I never said he was stupid, however he is highly conflicted, and what is absolutely true is that he was never present during the interviews with the client. He can just sit there and position his potentially conflicted view, how would he know what is right for a client? As an Adviser we have lengthy discussions with our clients which are documented, and yet these type of people will only make money by taking victims to court and taking 50% of their claims as commissions. Nothing more nothing less, it’s conflicted remuneration, it’s percentage based and it’s hypocritical to target Advisers for their own selfish gain.

Are these the same lawyers that provide unlicenced Financial product advice? Why are we not targeting the lawyers who claim they are Superannuation specialists? They ARE providing financial Product advice and they are NOT licenced to do so. Before anyone comes back and tells me they are not giving advice, have a look at the definition of advice is. I can be deemed to be giving advice at a party with a beer in one hand and a hotdog in the other. How come lawyers can sit down with a client and formulate a plan about their super fund and insurance attached to it and get away with it? Are they going to start giving Covid19 super fund release advice for $300 as well?

81Alpha, the answer is simple - lawyers have an exemption allowing them to do so - Corporations Reg. 7.1.35A(b), (c) and (d).

After everything you guys have been through and you still don't get it. The majority of the responses here are par for the course for the likes of these people.

The Corona virus pandemic was not foreseeable with the corrupt information being provided by China and the World Health Organisation. Why not create a Compensation Fund with the money now being paid to ASIC !

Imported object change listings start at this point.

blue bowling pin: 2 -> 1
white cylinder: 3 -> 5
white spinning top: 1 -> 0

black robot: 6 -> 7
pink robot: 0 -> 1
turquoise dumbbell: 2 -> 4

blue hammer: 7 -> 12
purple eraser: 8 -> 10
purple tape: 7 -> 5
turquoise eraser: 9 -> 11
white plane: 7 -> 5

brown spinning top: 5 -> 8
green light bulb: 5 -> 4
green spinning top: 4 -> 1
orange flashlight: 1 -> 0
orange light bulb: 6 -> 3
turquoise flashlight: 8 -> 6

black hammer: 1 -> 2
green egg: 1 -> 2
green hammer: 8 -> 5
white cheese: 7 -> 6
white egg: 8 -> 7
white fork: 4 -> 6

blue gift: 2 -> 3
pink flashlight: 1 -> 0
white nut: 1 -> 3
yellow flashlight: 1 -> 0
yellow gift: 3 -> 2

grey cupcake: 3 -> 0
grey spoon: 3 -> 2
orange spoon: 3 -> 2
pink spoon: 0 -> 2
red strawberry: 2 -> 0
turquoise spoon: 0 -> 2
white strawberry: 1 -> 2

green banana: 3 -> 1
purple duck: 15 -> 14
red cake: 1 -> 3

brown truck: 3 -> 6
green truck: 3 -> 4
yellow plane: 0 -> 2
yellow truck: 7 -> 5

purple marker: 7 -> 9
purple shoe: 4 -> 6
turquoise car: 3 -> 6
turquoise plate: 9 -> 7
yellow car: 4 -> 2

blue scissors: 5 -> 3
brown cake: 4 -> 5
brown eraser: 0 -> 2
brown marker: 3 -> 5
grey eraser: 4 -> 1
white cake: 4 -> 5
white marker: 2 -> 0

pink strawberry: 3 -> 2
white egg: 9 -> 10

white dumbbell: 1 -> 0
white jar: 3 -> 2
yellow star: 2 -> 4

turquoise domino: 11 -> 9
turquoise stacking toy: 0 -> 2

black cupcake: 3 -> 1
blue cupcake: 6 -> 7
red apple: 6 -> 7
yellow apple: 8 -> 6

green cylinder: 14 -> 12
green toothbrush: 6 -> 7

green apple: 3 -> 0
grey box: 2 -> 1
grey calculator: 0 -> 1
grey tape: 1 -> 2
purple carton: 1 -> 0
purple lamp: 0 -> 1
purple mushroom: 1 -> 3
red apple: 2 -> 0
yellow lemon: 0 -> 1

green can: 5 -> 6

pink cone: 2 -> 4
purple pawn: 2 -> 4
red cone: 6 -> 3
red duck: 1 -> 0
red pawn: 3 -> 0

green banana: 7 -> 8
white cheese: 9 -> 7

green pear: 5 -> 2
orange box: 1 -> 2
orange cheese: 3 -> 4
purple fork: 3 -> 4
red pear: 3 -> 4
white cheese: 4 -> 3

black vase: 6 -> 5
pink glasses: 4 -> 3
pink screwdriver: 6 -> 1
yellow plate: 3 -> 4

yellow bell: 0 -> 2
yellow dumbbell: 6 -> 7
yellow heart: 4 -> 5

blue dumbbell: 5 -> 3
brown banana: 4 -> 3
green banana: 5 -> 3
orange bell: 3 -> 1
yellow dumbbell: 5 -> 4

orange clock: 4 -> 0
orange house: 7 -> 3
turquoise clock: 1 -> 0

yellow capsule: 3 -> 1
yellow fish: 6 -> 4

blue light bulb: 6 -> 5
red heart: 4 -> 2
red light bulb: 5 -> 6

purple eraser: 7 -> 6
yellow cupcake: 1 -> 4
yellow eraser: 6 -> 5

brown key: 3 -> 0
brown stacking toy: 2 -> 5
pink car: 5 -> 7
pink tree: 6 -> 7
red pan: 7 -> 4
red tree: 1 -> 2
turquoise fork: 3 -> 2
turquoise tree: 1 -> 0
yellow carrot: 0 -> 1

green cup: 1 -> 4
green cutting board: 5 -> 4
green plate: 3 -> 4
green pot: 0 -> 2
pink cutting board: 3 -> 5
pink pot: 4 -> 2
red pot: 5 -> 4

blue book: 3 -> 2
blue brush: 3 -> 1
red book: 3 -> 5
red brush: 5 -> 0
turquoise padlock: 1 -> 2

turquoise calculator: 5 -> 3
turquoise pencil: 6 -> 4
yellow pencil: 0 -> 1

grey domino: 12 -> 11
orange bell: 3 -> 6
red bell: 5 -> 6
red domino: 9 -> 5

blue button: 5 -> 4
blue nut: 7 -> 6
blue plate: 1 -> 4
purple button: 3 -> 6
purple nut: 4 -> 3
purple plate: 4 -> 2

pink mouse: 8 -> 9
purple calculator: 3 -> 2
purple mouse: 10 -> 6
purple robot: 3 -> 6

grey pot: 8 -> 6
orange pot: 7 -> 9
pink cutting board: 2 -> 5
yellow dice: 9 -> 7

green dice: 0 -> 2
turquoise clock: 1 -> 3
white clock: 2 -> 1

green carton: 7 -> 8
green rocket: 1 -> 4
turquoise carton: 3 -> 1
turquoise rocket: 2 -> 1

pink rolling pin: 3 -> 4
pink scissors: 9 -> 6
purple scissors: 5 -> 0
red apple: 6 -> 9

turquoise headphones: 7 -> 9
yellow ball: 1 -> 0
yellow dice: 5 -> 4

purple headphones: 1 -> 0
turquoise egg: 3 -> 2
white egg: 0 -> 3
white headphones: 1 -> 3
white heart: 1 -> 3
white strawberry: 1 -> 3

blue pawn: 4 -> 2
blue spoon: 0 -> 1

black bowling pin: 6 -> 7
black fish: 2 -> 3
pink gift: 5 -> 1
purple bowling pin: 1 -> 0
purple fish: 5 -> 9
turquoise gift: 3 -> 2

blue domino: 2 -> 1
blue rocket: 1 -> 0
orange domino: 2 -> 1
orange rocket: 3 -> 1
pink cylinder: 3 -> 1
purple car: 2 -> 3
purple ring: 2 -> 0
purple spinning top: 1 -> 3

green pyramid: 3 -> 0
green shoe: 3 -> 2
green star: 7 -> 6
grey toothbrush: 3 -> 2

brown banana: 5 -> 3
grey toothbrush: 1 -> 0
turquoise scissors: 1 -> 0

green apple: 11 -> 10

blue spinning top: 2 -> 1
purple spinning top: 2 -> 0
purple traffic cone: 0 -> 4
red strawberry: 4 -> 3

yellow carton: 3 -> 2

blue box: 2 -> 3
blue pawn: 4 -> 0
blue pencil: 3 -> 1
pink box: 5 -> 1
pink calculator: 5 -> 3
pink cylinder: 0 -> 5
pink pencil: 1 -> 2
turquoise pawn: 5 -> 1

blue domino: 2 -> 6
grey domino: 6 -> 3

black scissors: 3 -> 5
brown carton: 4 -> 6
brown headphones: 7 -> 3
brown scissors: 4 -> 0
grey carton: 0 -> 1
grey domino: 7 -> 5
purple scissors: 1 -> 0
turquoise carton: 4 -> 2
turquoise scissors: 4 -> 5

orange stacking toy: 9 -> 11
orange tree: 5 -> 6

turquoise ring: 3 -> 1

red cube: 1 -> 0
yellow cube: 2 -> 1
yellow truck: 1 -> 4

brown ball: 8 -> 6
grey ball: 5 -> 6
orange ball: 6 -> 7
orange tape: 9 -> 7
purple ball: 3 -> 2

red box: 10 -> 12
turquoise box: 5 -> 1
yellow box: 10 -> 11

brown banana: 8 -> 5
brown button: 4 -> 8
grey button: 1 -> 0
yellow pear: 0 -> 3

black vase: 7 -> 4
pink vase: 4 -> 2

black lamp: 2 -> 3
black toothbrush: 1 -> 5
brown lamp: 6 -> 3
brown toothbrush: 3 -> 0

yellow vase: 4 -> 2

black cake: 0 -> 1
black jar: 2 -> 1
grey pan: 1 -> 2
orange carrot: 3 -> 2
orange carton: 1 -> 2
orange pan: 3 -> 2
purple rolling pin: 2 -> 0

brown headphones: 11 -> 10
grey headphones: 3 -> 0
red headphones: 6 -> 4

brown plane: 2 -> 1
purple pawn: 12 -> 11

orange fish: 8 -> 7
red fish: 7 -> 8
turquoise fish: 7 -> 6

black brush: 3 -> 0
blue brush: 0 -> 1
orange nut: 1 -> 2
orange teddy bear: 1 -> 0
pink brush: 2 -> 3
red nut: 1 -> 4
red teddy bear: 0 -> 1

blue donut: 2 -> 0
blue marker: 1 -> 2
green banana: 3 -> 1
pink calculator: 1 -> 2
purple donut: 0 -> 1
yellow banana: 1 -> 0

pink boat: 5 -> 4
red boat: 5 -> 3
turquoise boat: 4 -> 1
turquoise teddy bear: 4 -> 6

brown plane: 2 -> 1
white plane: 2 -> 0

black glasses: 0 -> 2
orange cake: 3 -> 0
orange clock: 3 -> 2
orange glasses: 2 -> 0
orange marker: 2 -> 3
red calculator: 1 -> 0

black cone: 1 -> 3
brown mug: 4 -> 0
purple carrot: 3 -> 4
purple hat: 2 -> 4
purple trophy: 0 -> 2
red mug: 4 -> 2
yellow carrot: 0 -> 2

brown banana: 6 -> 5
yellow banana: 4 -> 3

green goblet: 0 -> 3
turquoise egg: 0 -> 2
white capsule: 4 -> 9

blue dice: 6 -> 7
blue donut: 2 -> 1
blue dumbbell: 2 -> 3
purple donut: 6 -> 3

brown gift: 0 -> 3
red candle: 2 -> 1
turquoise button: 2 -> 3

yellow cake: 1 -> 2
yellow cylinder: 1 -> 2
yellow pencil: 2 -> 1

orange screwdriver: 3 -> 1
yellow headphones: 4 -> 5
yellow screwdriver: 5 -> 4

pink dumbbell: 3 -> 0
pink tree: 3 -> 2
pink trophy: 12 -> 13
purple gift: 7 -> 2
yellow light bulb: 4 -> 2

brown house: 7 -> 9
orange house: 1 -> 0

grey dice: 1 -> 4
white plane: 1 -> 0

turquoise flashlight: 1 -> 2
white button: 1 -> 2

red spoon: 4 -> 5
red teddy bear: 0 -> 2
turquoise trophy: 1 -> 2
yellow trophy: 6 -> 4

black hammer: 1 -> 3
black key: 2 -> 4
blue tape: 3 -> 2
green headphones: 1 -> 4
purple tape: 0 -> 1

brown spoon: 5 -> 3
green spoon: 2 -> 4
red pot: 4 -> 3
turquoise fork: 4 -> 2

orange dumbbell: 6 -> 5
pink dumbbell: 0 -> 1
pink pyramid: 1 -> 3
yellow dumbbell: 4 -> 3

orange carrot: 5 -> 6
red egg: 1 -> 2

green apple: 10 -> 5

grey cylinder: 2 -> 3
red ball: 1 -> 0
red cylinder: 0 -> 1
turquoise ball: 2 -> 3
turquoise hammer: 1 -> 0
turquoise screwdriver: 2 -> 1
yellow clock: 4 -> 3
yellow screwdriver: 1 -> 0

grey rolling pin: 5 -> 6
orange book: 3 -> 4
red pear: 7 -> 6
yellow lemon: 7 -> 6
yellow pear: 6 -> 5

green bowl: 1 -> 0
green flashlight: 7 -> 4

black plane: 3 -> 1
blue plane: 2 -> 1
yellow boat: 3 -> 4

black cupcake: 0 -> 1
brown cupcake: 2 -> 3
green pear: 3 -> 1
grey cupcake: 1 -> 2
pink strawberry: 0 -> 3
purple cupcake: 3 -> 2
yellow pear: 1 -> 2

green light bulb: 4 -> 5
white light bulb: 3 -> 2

This article is offensive and derogatory towards Financial Advisers who are out their helping clients navigate through these difficult times. To imply that Financial Advisers are to blame for "clients suffering devastating, often permanent losses, through no fault of their own", and financial losses from the impacts of Covid-19 is a disgrace and shows a complete lack of knowledge of what Financial Advisers do for their clients everyday. I ask the question - with all of the TV advertisements, with the advertised offer "no win - no fee" options for their clients, when they do "win" - do they still receive up to 50% of the designated payouts from these cases? Is this not considered a "commission"? Is this a "percentage based" or "asset based fee" of remuneration? Is this not an incentive to "win" at all costs, is this not conflicted? I'm absolutely certain that when I recently helped my client with his "terminal illness claim", I did not receive up to $500,000 for my advice from him at his most vulnerable time in his life, in fact I'm certain that I charged him nothing, because under our "ongoing service agreement", this is the valuable service we as Financial Advisers provide everyday.

So the level of litigious risk associated with the provision of any form of financial advice no matter how thorough
is not worth it on any level whatsoever ? It is simply stupidly risky to be providing financial advice ?
This clearly appears to be the case.
I would appreciate if Anon1 would respond to this comment as they appear to have an in depth understanding of the subject matter.

So, whom do the Financial Advisers sue because their asset based fee revenues have now reduced? Asking for a friend.

“Financial advisers have long been incentivised through grandfathered commission structures and asset-based fees to invest their client’s funds into higher risk portfolios than is appropriate for their risk tolerance,” he said.